Esta comadre tenía una técnica particular para determinar la velocidad con que venía la cigüeña -técnica auténticamente cañí; se trataba de una simple rosa que cortaba, todavía en capullo, de su pequeño jardín al recibir el aviso y que colocaba en un jarrón. Cuando se abría era señal de que había llegado el parto, y entonces la comadre, salía corriendo hacia el domicilio de la parturienta llegando siempre en el momento preciso.
La comadre de nuestra historia se llamaba Amparo, y, así, hay dos calles en Madrid que recuerdan a la hábil granaína y ¡tantos linajudos personajes y personajillos suspirando porque les dediquen tan sólo una! (para ser justos conviene recordar que Nuestra Señora del Amparo fue una vieja, y muy querida en Madrid, advocación mariana. Pero es que hay más -siempre hay más en este barrio; otra calle se denomina de la Rosa y también podría referirse al inusitado método de la famosa partera pero, no, ésta; es otra historia.
En el centro de la Judería existió un ventorro donde se jugaba al tribulete; se cantaba y se bailaba; en los reservadillos se intimaba la amistad (sobre todo entre hombres y mujeres); corría el vinillo de Arganda; se fanfarroneaba a placer. Estaba regentado por la Rosa, hembra de rompe y rasga, bella como su nombre, aclamada por la gente masculina y, siempre con una sonrisa, acompañada de un sí en los labios.
El ventorro se hizo famoso.
Se produjeron frecuentes escándalos en el transcurso de los cuales aparecieron facas y navajas -de esas que dicen que ayudan a hacer más alegres y amenas las discusiones-, y hasta hubo alguna muerte.

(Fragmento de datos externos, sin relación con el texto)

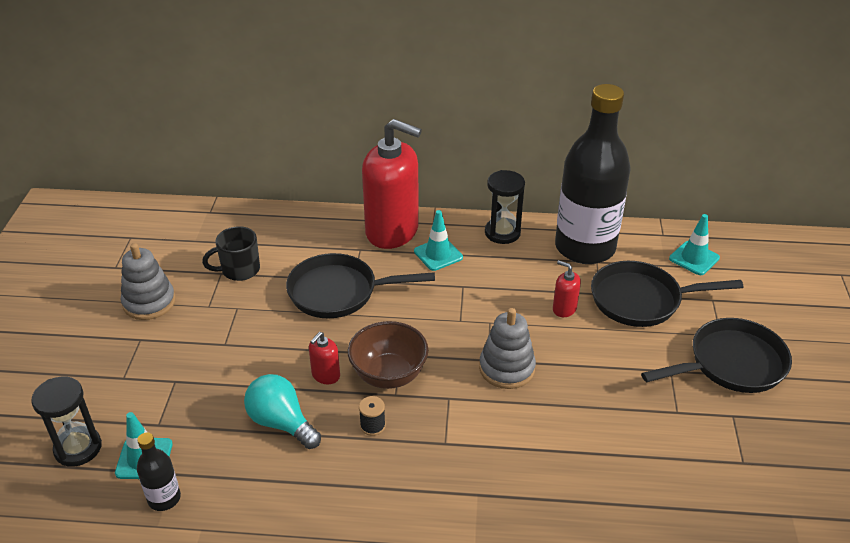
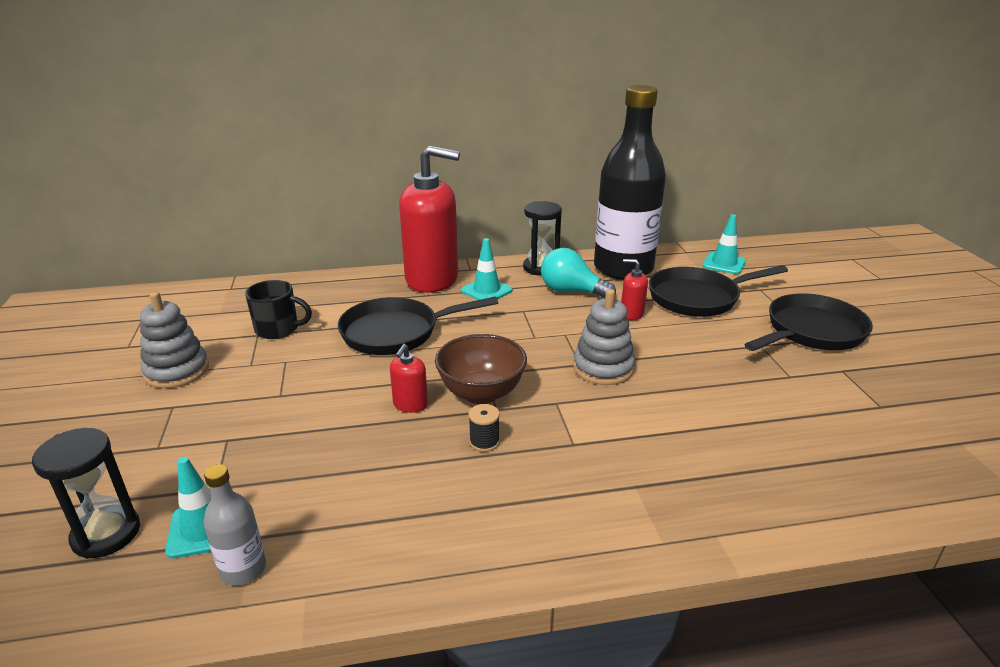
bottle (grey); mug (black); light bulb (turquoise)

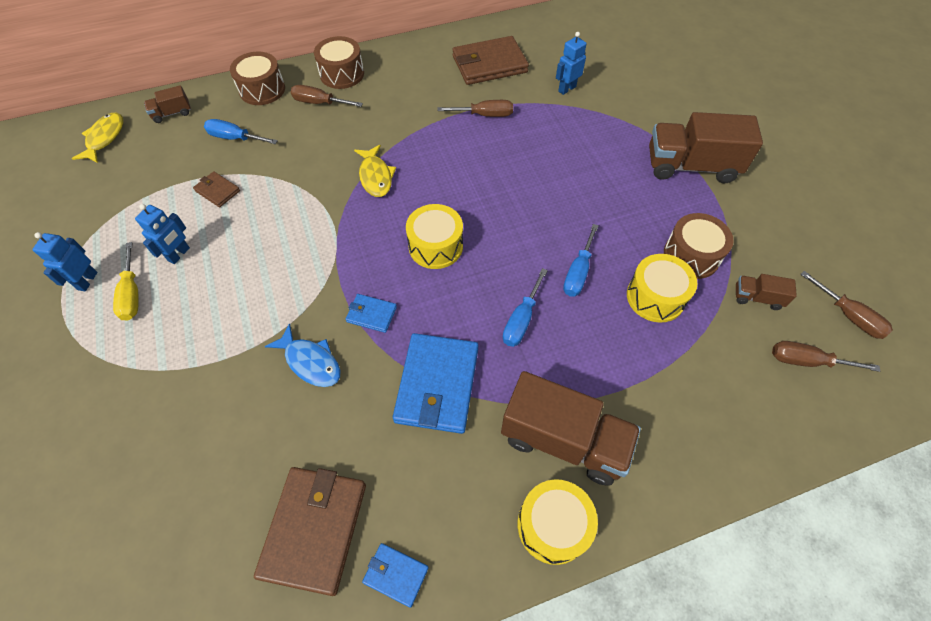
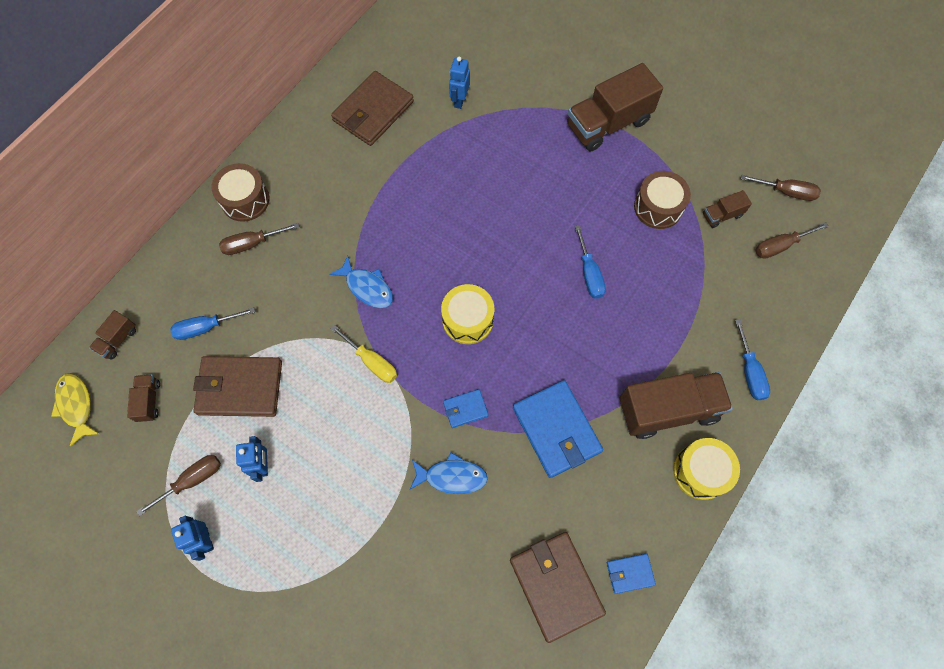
truck (brown) (2nd from left); screwdriver (brown) (1st from left); wallet (brown) (1st from left); fish (blue) (1st from left); screwdriver (yellow); screwdriver (blue) (3rd from left); drum (brown) (1st from left in the first image); drum (yellow) (3rd from left in the first image)

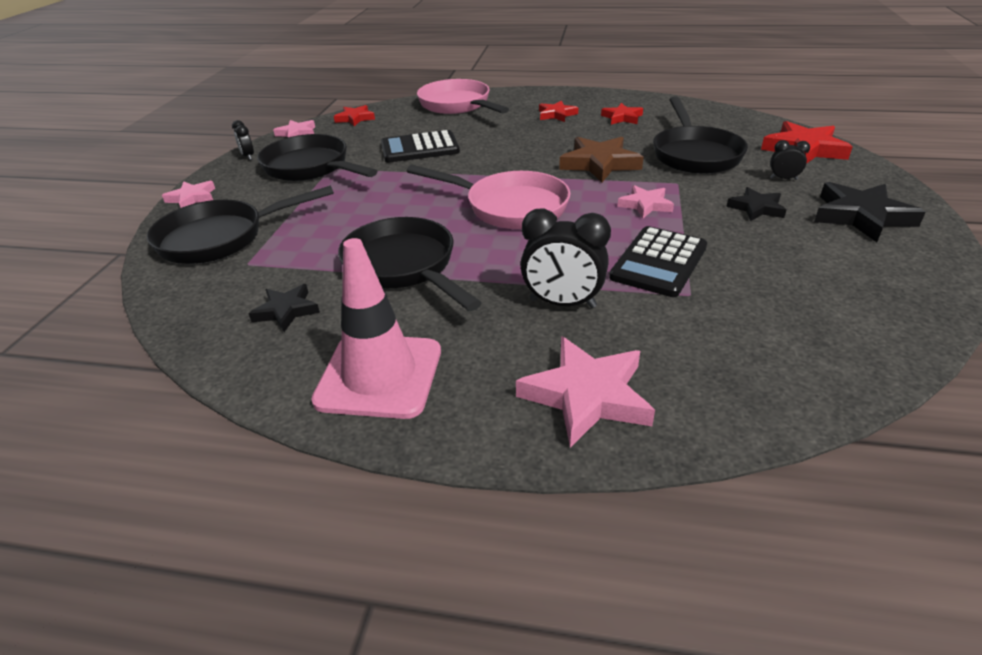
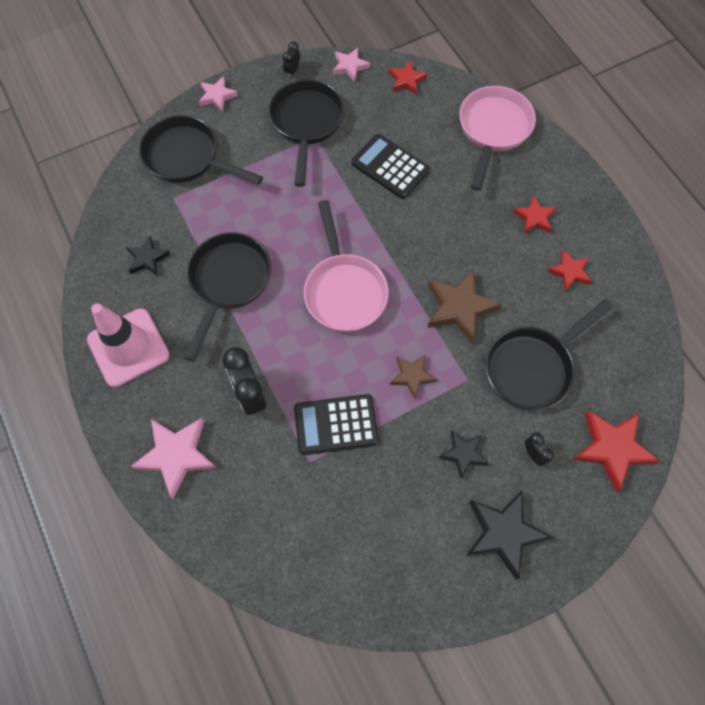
star (brown) (1st from left)

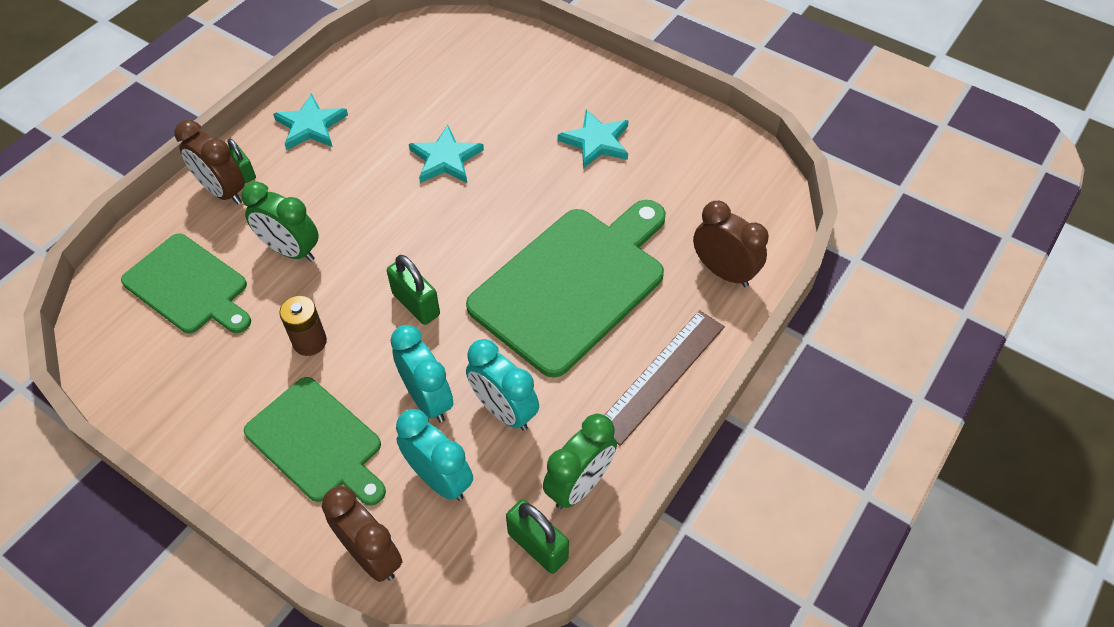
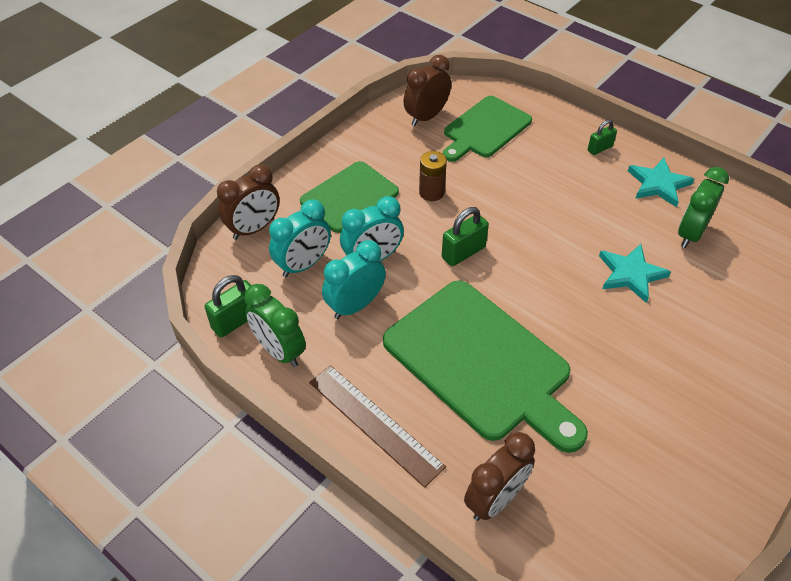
clock (brown) (2nd from left); clock (green) (2nd from left); star (turquoise) (3rd from left in the first image)

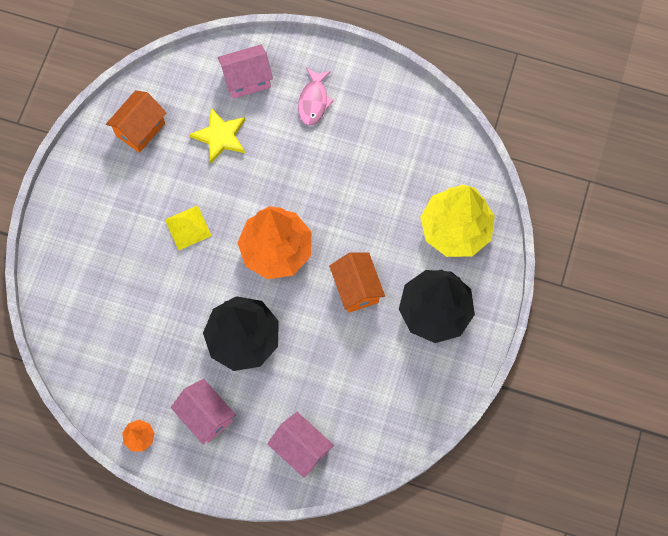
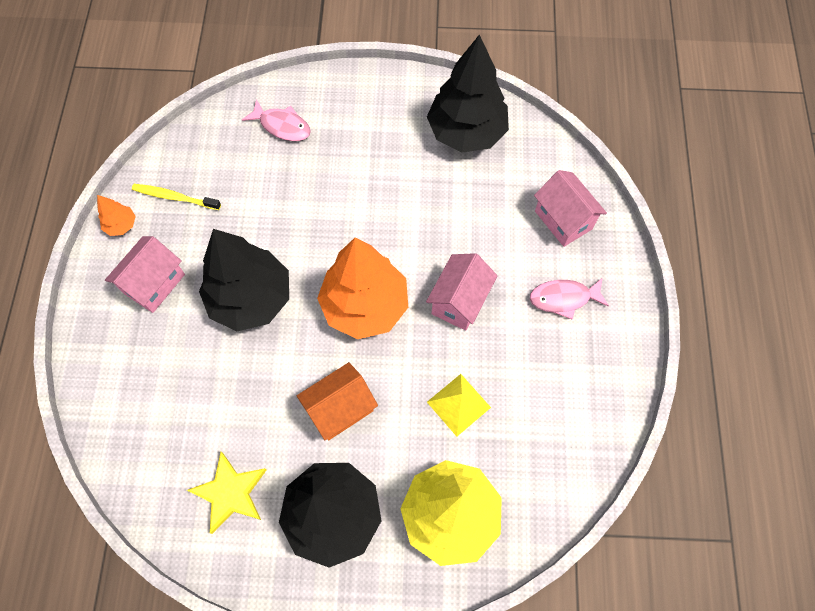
toothbrush (yellow); star (yellow); fish (pink) (1st from left); house (pink) (2nd from left); tree (black) (3rd from left); pyramid (yellow)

Por todo ello, el licenciado y alcalde Gaspar Ortiz envió allí cierta noche a una legión de corchetes que metieron en chirona a los que allí se encontraban. La Rosa cambió de domicilio y dio las nuevas señas a muchos de sus antiguos clientes. En aquel lugar se abrió después la calle de la Rosa, a la que con el tiempo se le fueron perdiendo los recuerdos de lo que había sido aquella hembra famosa y quedó, simplemente, en flor.